April 5, 2009

POSSIBLY IRRITATING ESSAY: Men, Acts and Science Fiction

My International Baccalaureate physical science class is watching MADAME CURIE, the 1943 classic film starring Greer Garson and Walter Pidgeon. Though heavily fictionalized for dramatic effect, it is nonetheless, a grand story. One note in it however, sounds terribly flat – the council (of men) at the University of Paris, Sorbonne in 1902 where the Curies met, refuses to fund further research. The reasons they give for the refusal is that the Curie’s have not proved their discovery of the element radium.
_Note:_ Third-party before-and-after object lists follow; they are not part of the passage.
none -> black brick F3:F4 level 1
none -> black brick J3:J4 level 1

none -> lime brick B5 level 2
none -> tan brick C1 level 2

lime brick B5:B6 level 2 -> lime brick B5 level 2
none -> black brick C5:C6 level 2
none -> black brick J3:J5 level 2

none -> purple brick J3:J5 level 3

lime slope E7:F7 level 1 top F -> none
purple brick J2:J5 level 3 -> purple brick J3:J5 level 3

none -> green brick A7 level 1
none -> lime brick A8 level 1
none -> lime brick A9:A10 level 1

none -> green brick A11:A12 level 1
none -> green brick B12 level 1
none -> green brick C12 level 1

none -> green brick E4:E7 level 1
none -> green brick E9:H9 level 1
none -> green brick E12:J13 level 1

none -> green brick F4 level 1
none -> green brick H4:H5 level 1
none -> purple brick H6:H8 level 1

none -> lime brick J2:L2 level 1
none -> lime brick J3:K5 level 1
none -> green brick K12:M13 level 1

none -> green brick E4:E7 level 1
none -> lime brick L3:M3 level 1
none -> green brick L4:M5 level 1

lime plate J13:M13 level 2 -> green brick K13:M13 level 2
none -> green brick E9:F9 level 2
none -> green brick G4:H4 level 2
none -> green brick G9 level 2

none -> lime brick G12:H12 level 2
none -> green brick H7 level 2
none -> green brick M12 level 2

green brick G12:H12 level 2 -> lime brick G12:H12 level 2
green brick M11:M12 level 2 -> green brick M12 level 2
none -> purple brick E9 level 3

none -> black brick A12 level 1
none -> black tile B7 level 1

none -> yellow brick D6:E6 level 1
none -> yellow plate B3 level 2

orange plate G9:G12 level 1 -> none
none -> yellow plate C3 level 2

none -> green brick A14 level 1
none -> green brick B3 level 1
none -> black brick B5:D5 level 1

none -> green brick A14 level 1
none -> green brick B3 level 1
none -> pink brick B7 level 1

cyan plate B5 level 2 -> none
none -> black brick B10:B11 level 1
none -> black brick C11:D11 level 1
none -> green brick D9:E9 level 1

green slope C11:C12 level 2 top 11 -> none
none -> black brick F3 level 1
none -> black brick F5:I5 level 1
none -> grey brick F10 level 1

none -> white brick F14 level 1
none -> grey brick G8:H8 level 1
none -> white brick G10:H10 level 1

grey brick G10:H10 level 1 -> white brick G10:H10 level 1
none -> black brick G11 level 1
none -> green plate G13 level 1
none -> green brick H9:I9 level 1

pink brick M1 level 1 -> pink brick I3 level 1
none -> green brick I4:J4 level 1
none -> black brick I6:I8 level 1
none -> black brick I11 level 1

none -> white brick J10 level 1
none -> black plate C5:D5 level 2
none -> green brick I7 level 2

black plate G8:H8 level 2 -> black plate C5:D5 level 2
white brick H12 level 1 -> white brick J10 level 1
They also believe that Madame Curie is young, inexperienced…and a woman and together all three preclude the importance of her research…

The book of Acts in the New Testament, is replete with men doing great acts for God – and as often as not, being martyred for their beliefs. All but one of the original twelve plus one disciples of Jesus (Peter, Andrew, James, John, Phillip, Bartholomew, Matthew, Thomas, James the Lesser, Thaddeus, Simon and Judas (by his own hand) and at the hands of mobs and crazed emperors. James was stoned; Peter and Andrew crucified in various positions; James was run through with a sword; Phillip was murdered in Phrygia; Bartholomew, flayed and beheaded; Thomas run through with a spear; Matthew murdered in Ethiopia; James the Lesser murdered in Egypt; Simon and Thaddeus crucified or hacked to death; Matthias (the thirteenth disciple) stoned then beheaded) met gruesome ends. Only John was arrested and exiled to the island of Patmos, where he received the visions that became the Book of the Revelations of John. Few women are mentioned and none of their writings are preserved.

Science Fiction and Fantasy is filled with men writing and women hiding their identities or changing their names because they didn’t think anyone would take them seriously with the name they had. James Tiptree, Jr. is of course, Alice Sheldon. C.J. Cherryh’s editor didn’t believe that anyone would take a SF writer with the last name of Cherry (her given name) seriously – and shortened her first two names to initials. Even today, the SCIENCE FICTION (protestors please note the capitals) has few practitioners who are women – Bujold, Cherryh, Czerneda, Finch, Slonczewski, Kress, Latner…and a very few others. (http://www.mikebrotherton.com/?p=1069#comment-32297) Even so, I might point out that the number of women writing SF is NOT 49.76% – which is of course, the current percentage of women in the planetary population.

All this to say that at least in the sciences, religion and SF – women have had little opportunity to show what they (now that my son has moved out for paramedic training, I live in a house with a wife, a daughter, and sundry female pets. I am in a decided gender minority ;-)) can REALLY do!

It’s quite time to see what will really happen – and what can we do to help? Encourage…no, INSIST…that the women we know actively pursue careers in science, explore religion and set down the laptop and type up the best novel that they can!